Having an autistic child is not the end of the world--far from it. It is my hope that through this blog, at least a handful of people will get to understand that. My child is amazing, she brings us tremendous joy. We have good days & bad days, but we CHOOSE to focus on the good. Our belief is that by loving our daughter, giving her the most comfortable environment we can, and by most of all accepting her differences, she will continue to blossom--in her OWN way.

1/14/08

Christschool Video: Autism at 10 Weeks of Age

Another Great Video From Christschool...

I wanted to share this video, mostly for what is written in it. I agree wholeheartedly with what Christschool says here. His son is so adorable, and so it's also a sweet video to watch. I too am of the belief that autistic 3 year olds were also autistic 18 months olds, autistic 2 months olds, and autistic in the womb. At least, I should say, I feel 100% that my daughter has been autistic from the moment she was conceived. Every autistic individual has their own journey, their own traits. As a whole, scientists and doctors have summarized many common features that are a part of most autistics. But, it's important to remember, each person will have their very own unique experience. I do feel that a lot of regressions are simply autistic traits becoming more evident to parents.

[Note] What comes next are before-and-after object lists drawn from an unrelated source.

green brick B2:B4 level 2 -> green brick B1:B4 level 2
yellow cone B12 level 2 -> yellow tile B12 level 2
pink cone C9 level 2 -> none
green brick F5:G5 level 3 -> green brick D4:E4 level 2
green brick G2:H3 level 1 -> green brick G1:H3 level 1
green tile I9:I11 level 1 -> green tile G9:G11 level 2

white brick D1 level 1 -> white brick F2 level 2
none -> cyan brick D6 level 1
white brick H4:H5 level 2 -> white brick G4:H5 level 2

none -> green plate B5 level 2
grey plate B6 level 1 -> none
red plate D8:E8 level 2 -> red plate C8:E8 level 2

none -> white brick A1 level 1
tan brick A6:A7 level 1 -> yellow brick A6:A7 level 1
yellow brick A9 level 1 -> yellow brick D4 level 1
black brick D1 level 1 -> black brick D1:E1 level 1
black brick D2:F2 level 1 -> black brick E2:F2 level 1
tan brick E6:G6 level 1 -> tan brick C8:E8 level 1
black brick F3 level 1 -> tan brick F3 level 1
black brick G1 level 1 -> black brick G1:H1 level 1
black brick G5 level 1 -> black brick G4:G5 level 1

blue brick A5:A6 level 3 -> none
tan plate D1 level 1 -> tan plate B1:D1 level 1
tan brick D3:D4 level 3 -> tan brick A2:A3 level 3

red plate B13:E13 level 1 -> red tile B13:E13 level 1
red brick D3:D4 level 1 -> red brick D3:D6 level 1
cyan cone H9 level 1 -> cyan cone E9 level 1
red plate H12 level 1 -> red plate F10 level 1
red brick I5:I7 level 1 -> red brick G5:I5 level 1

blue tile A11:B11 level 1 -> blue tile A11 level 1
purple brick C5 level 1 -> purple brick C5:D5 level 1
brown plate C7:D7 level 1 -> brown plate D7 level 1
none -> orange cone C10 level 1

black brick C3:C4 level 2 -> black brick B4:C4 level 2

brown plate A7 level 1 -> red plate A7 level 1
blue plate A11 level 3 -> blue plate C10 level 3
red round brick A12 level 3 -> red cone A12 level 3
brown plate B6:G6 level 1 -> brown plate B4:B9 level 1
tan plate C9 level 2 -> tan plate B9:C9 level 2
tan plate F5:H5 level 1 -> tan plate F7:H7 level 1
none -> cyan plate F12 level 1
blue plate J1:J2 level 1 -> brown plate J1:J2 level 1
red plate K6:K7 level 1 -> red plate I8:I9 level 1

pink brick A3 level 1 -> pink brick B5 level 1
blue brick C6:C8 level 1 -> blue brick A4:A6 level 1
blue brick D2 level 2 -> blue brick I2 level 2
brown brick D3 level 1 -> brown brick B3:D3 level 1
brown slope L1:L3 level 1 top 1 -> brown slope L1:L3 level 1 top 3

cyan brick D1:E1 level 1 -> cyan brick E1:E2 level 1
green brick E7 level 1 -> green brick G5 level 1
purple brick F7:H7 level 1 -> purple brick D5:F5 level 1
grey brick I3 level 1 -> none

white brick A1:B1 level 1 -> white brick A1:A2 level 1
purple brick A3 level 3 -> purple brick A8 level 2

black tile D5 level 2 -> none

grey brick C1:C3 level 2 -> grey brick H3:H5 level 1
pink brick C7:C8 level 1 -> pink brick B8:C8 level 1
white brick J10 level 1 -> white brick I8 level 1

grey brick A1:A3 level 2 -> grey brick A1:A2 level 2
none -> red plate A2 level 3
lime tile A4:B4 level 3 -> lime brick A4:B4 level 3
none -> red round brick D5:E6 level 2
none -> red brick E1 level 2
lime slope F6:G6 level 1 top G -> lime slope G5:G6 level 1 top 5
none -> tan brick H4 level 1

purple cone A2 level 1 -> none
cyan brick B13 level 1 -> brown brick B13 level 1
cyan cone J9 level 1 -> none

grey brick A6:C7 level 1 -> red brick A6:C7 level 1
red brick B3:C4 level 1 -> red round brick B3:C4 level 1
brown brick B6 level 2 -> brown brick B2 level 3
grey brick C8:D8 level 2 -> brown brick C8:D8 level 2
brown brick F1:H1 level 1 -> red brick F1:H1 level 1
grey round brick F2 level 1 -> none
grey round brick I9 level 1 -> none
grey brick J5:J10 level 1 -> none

At any rate, almost everything, from pregnancy to delivery and onward, with our second child was completely different than our first. I was extremely nauseas, lost weight until I was 5 months along with my second pregnancy. My youngest daughter moved, often erratically, in the womb. I even joked with my husband that she would pull an "Alien" (the movie) on us & pop out of my stomach. She was delivered, blue and not crying. She had issues from day one, some birth defects, many digestive issues, and developmental delays evident by 6 months of age. Had she not have the cumulative amount of issues, or the severity of each was less, perhaps doctors nor us parents would have been concerned until she was closer to 3 years of age. Certainly, had I not had my first child to gage various milestones, I would have been far less worried about my second.

I think this is something all parents must really understand and think about. I also like the comparison Christschool makes with this "phenomena" to that of eyewitnesses. I studied eyewitness testimonies in school, your mind tends to compensate and "make-up" details, often subconsciously. I think this happens a lot, unintentionally, with parents of autistic children. Despite everything going on with my daughter from Day One, I was very skeptical of an autism diagnosis. I remember during her evaluation, I told my husband that I thought she was making so much progress and doing so great, there's no way she'd get a diagnosis. He looked at me in such surprise, he even laughed. We had a long discussion, and I realized I was sugar-coating my daily reality with my child. Partly, the meltdowns, mood swings, and other behaviors were becoming typical, despite them being very atypical. The other part, was all the love I have for my child. It felt at times that speaking about all the negative things we were dealing with, was complaining about her or degrading her. I had to understand that we were discussing these things to help her. It was not a whine-fest or pity party, I had to look at this in a concrete manner. I almost had to remove myself from my emotions, and view what was going on in my child's life more as an outsider. I viewed several videos of my other child at that age. These perspectives, and my husband's reassurance, helped me greatly. I can understand how parents can unknowingly tweak their child's history, remember things inaccurately.

I think if parents can realize or admit that their child's autism is a part of them, not something separate, they will learn to accept their child, all of their child. Hopefully, they will then focus on ways of helping and accommodating their child, supporting them, and preparing for their child's future--with autism. Instead of pouring all their money into fake cures and dehumanizing treatments in hopes of getting rid of their child's autism, they may focus their attention on their child's life, and making the most of each day (again, autism and all!).